Friday, May 23, 2003 - Parliamentary Representative for Dennery South Honourable Damian Greaves, has attempted to dispel what he believes to be a common misconception. The Minister was referring to the view held by some, that the tourism industry is a threat to the agricultural sector, particularly to the survival of the banana industry. This he believes minimizes people’s appreciation of the important linkages between the sectors, and hampers mutual co-operation towards developing the Agro-tourism sector.

“For a lot of our farmers in this country tourism is a bad word, because the impression I am getting is that every time they hear tourism it means, or they refer to it as something which is coming to compete with them and coming to take over from them. But that is not what it is all about – we’re talking about the linkages. And I believe we have failed in not trying to foster the linkages and we have failed in perhaps not trying to educate our people about the importance of those linkages and perhaps that is something that we need to do in the not too distant future.”

Minister Greaves was at the time speaking to young persons who were about to embark on a heritage tourism development project in the Dennery Valley known as Youth PATH. He also mooted the idea of a biennial Banana Festival in the valley as an example of an agro- tourism linkage from which there are dividends to be reaped.

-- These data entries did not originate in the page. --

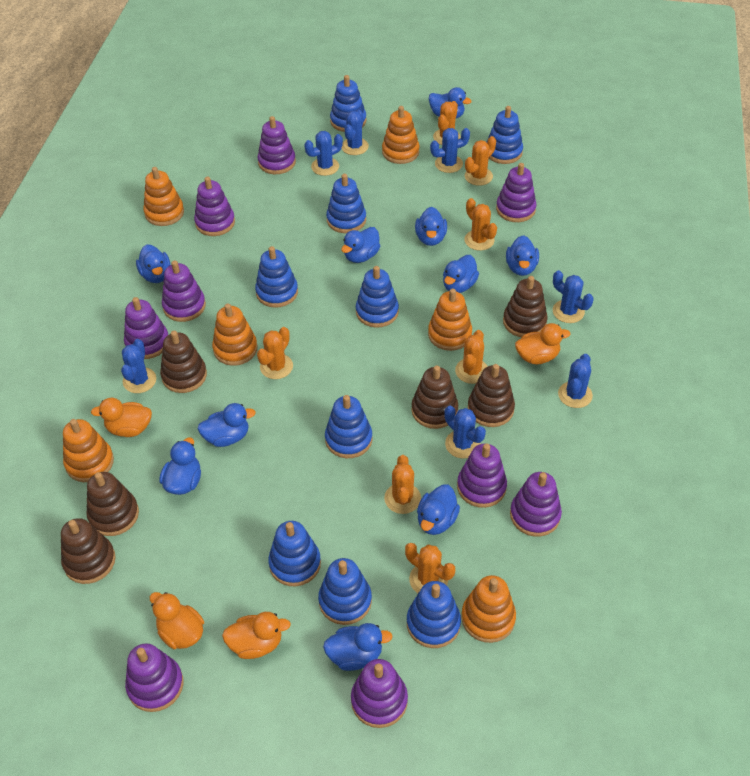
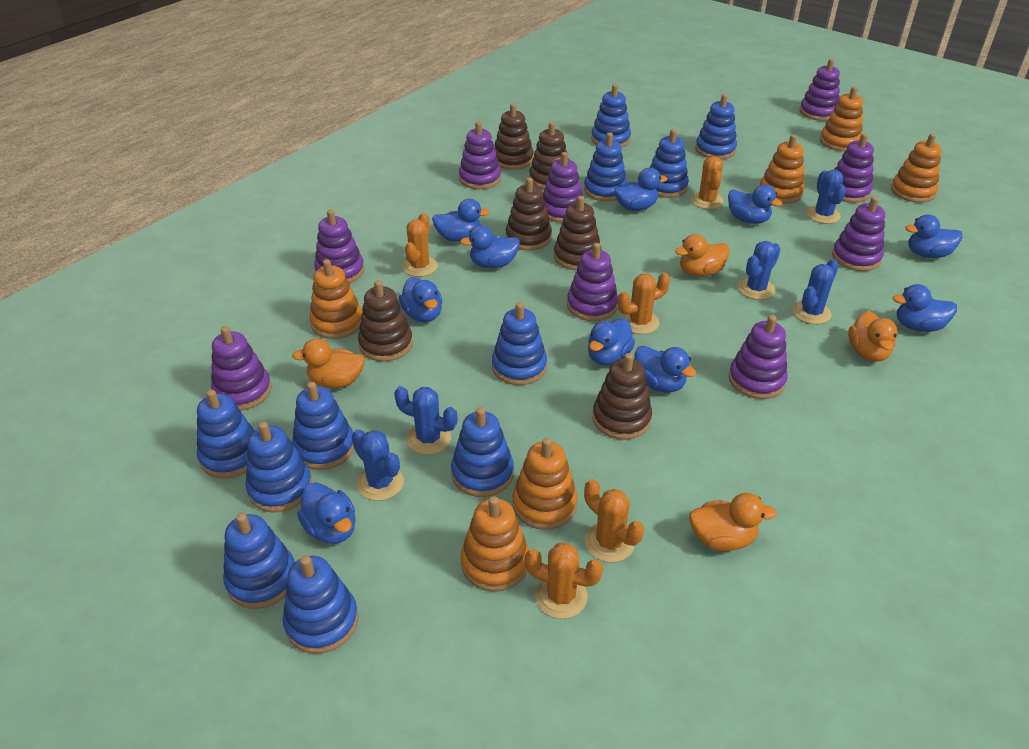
blue cactus: 7 -> 5
blue stacking toy: 9 -> 11
orange cactus: 7 -> 5

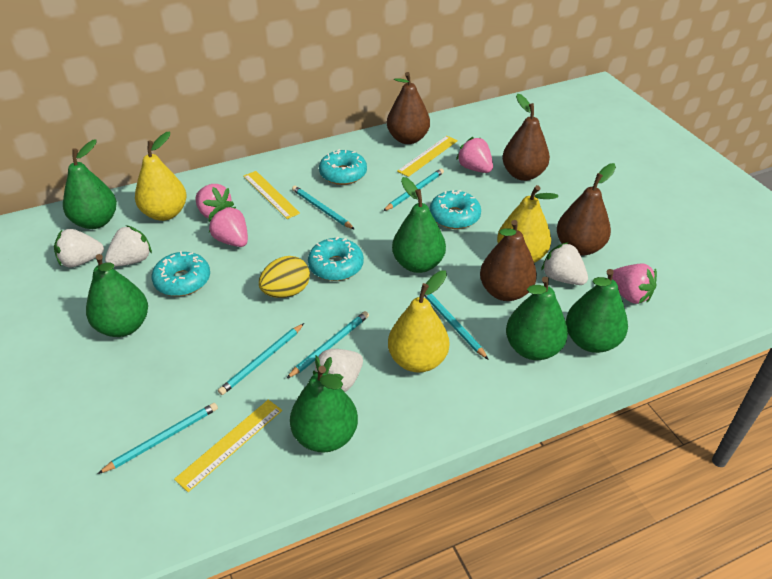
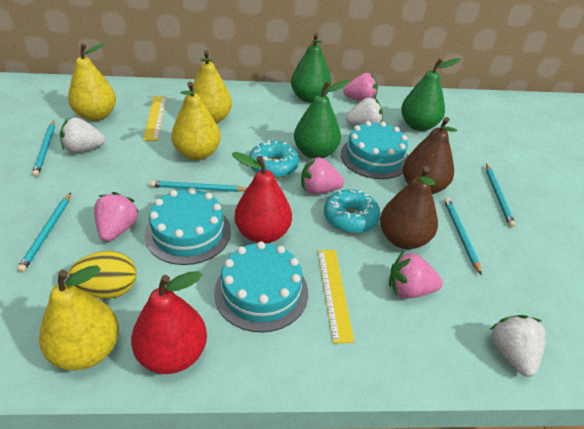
brown pear: 4 -> 2
green pear: 6 -> 3
red pear: 0 -> 2
turquoise cake: 0 -> 3
turquoise donut: 4 -> 2
turquoise pencil: 6 -> 5
white strawberry: 4 -> 3
yellow pear: 3 -> 4
yellow ruler: 3 -> 2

“I challenge the St. Lucia Heritage Tourism, to link up with the Cultural Development Foundation and the Ministry of Agriculture to begin that Banana Festival in the valley that everyone can gain from. Now you are going to have farmers understand the importance of the link between agriculture and tourism in so far as the banana culture is concerned.”

The Minister says that a festival of this nature will promote the versatility of the banana and its by products, as well as integrate culture and heritage with tourism.